Still, it is an important question, who will bear the costs of insurance premiums for the various global initiatives. Should the poor people in vulnerable countries, need to pay for climate insurance? On the one hand, developed countries aren’t allowing UN climate talks to make any progress on the issue of climate finance. In conclusion, it is hard to say that the insurance initiatives for vulnerable to climate change impacts are on the right pathway. It is yet to pinpoint the requirements to do to account for the loss and damage suffered by communities.
However, the Warsaw International Mechanism has developed three areas of work: knowledge generation, coordination, and enabling action and providing support to developing countries.

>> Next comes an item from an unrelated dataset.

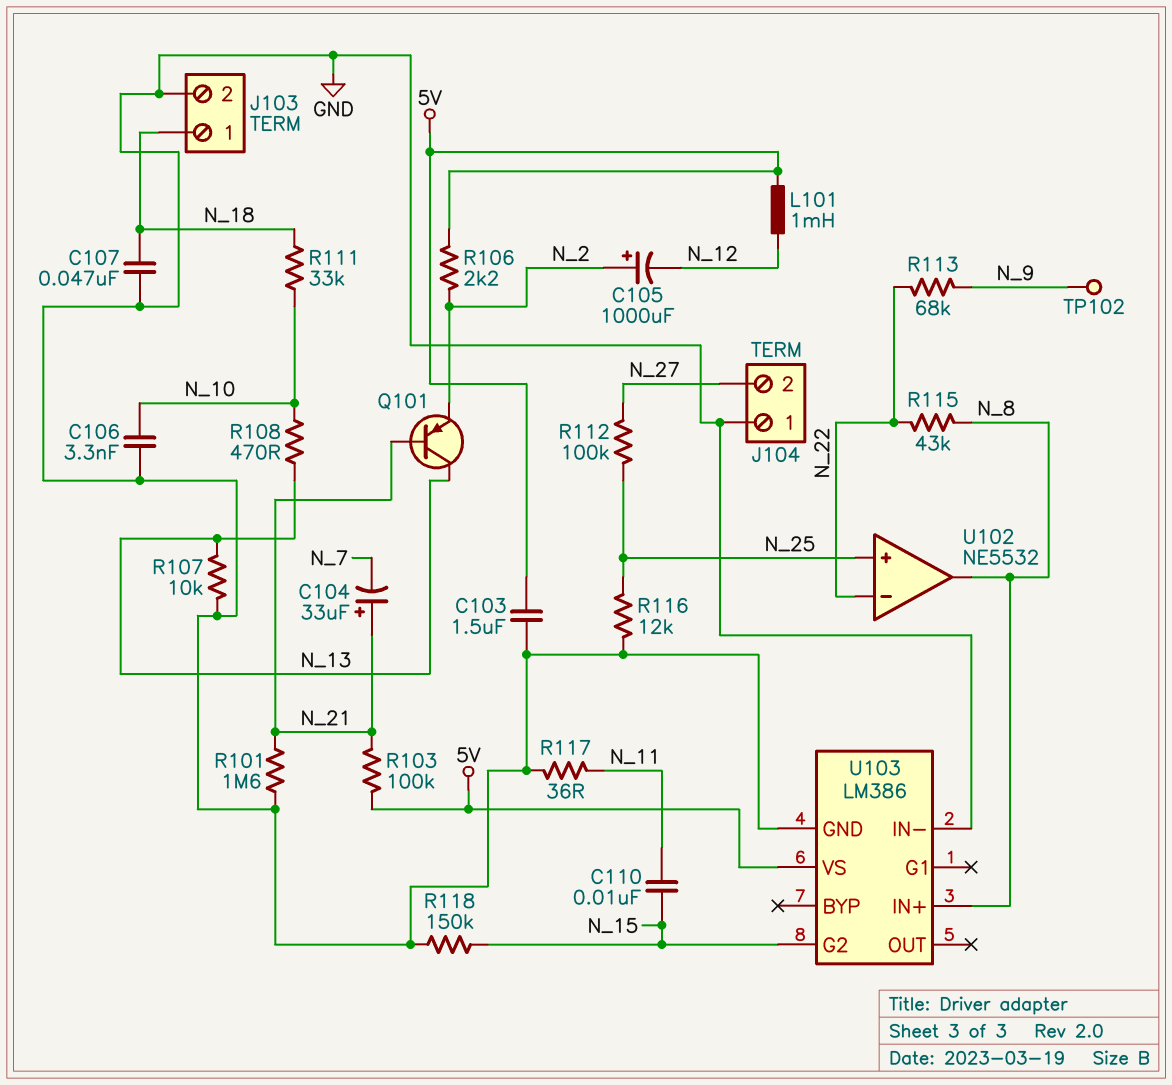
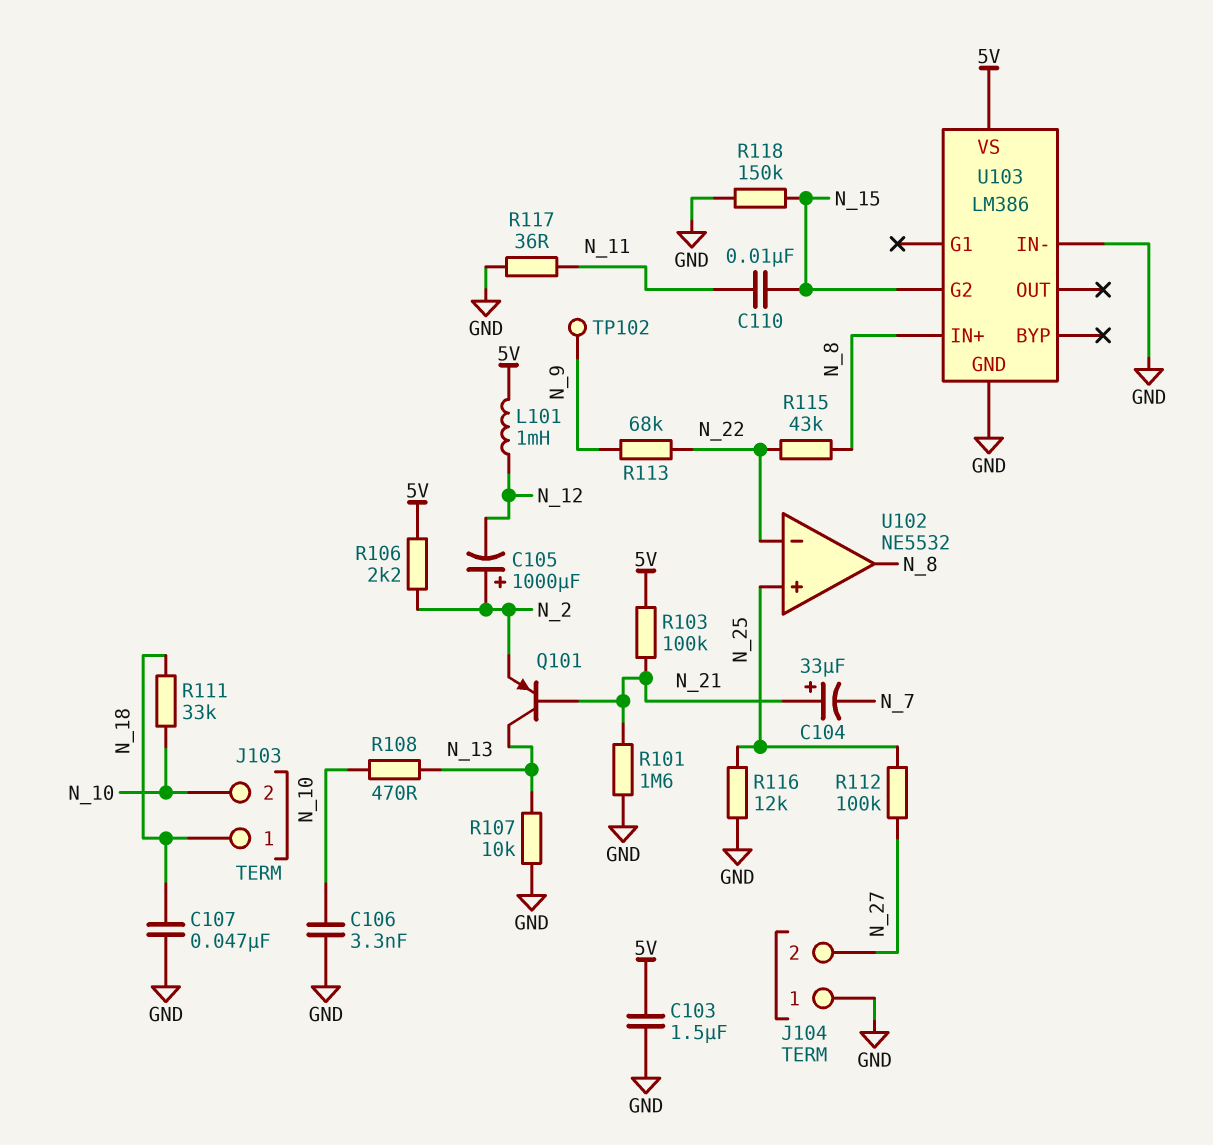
J103 pin 2: GND -> N_10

The main dilemma is that there has been no progress on finance in this area. There is no estimate of how much money is and will be needed by countries suffering climate change-induced loss and damage now and in the future.

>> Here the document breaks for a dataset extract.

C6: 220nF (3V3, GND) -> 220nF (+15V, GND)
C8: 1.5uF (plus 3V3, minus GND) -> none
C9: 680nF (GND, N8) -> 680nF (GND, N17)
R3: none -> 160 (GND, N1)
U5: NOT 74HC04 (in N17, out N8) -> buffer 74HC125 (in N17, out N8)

Within UNFCCC, Warsaw International Mechanism is preparing a report on this, but it is not scheduled for completion until June 2019. Meanwhile, such a report is being prepared by COP23 delegates, mainly from the United States and Australia to block all discussions on finances around loss and damage.

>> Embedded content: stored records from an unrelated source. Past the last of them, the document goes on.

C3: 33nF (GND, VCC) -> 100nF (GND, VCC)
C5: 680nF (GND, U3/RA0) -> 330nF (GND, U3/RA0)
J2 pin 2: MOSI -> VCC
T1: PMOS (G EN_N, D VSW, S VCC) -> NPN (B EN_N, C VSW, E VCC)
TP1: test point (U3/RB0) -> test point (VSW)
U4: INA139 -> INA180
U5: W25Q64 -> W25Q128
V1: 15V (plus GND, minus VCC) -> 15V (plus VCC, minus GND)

Many governments have emphasized the role of insurance firms in dealing with Loss and Damage; firms which have already reported record payouts this year following a series of storms in North America and the Caribbean, and floods in South Asia.
Nevertheless, it has pointed out that, the insurance policies did not take care of climate impacts that are relatively slow, such as drought, sea level rise and ocean acidification, which are the severe climate change impact faced by the Pacific region.
Now, it is a challenge for the vulnerable countries to develop their working mechanisms to satisfy Warsaw International Mechanism to step forward the progress on finance.
The fact, ‘Loss and Damage’ clearly reflect the divide between developed countries and those most vulnerable countries. About 44% of the Small Island Developing States and 34% of the Least Developed Countries refer to ‘Loss and Damage’ in the ‘Intended Nationally Determined Contributions’ made under the Paris Agreement, none of the industrialized countries do.
In such dilemma of financial solutions, many governments in the vulnerable countries have started developing their mechanisms for ‘Loss and Damage.’ For example, Bangladesh has already set aside contingency funds for climate-related disasters, now is being considered as the development of a dedicated ‘Loss and Damage’ mechanism. Other countries have developed regional risk pooling solutions – such as the Caribbean Catastrophe Risk Insurance Facility (CCRIF) – or national insurance mechanisms. Most importantly, these mechanisms need to be able to reach those most in need of financial support: poor households with a high dependency on natural resources for their livelihoods.